Venezuela National Assembly chief: Diosdado Cabello

Diosdado Cabello on 12 December 2012 Diosdado Cabello has been an integral part of President Hugo Chavez's "Bolivarian Revolution"

Under Venezuela's constitution, Diosdado Cabello, head of the National Assembly, is the man who would assume presidential powers until a new president is elected and sworn in.

But Hugo Chavez preferred Vice-President Nicolas Maduro as his successor and when the president's death was announced, Mr Cabello did not appear on the podium.

Nevertheless, he was close to the late leader and is considered a possible candidate for office.

Well connected in the world of politics, business and the military, Diosdado Cabello was long part of Hugo Chavez's inner circle.

The stocky former soldier, whose first name means "God-given", took part in the failed coup in 1992 that first brought Hugo Chavez to public attention.

The pair, who met in Venezuela's military academy, were jailed after the botched attempt to remove then-President Carlos Andres Perez from power.

Mr Cabello went on to become a major player in what President Chavez calls his "Bolivarian revolution".

Loyal comrade

It was during another coup a decade later that Mr Cabello's allegiance to President Chavez was tested.

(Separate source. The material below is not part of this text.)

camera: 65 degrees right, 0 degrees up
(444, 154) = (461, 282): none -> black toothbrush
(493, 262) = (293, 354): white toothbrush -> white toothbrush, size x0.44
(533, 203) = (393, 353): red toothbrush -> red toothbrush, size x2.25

Diosdado Cabello was Vice-President when Mr Chavez was ousted for 48 hours.

Mr Cabello became the de facto President, but it was one of the shortest terms of office on record.

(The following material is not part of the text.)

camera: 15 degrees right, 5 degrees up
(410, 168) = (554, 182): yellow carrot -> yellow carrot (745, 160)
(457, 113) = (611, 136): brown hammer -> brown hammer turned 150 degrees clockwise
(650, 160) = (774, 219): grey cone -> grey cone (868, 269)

His first order was to send a group of elite navy troops to rescue Mr Chavez, who was being held prisoner by renegade forces at a base on a Caribbean island.

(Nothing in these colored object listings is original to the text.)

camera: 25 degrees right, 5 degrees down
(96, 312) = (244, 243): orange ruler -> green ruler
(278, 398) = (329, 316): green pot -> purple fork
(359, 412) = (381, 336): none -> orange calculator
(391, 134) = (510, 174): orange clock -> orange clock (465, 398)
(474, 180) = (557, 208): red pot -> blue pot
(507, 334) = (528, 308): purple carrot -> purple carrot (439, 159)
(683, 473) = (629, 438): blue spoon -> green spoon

Mr Cabello's loyalty was rewarded, serving as interior and justice, infrastructure and public works minister.

He also governed the state of Miranda from 2004 until 2008, when he was defeated by opposition candidate Henrique Capriles.

In 2011 he became Vice-President of the United Socialist Party (PSUV) making him the second most powerful figure in the party after Hugo Chavez.

In early 2012 he was appointed president of the National Assembly and was then re-elected in January 2013.

Politics runs in Mr Cabello's family. His wife, Marleny Contreras, is a congresswoman and his brother, Jose David Cabello, is currently the head of Venezuela's tax authority Seniat.

The political opposition has questioned Diosdado Cabello's business interests and has painted him as one of the "boli-bourgeois" - those who have made good under President Chavez.

No love lost

Nelson Lanz, a journalist for the pro-Chavez website aporrea.org has described Mr Cabello as "the man most hated and vilified by the opposition and not much loved by Chavistas (supporters of President Hugo Chavez)".

"Diosdado Cabello, despite his loyalty, has been a stone in the shoe of the president, since he's a man with a lot of influence over some civil servants and he's known how to position them in key posts in the administration," Mr Lanz wrote.

Nevertheless, Mr Cabello remained close to President Chavez.

He seemed to accept Mr Chavez's decision to name Nicolas Maduro as his preferred successor.

Mr Maduro and Mr Cabello have stood shoulder to shoulder, giving updates on the president's health as he underwent more surgery in Cuba.

But with his contacts in the military, the government and among some business people, Mr Cabello wields considerable power and is thought to harbour his own political ambitions.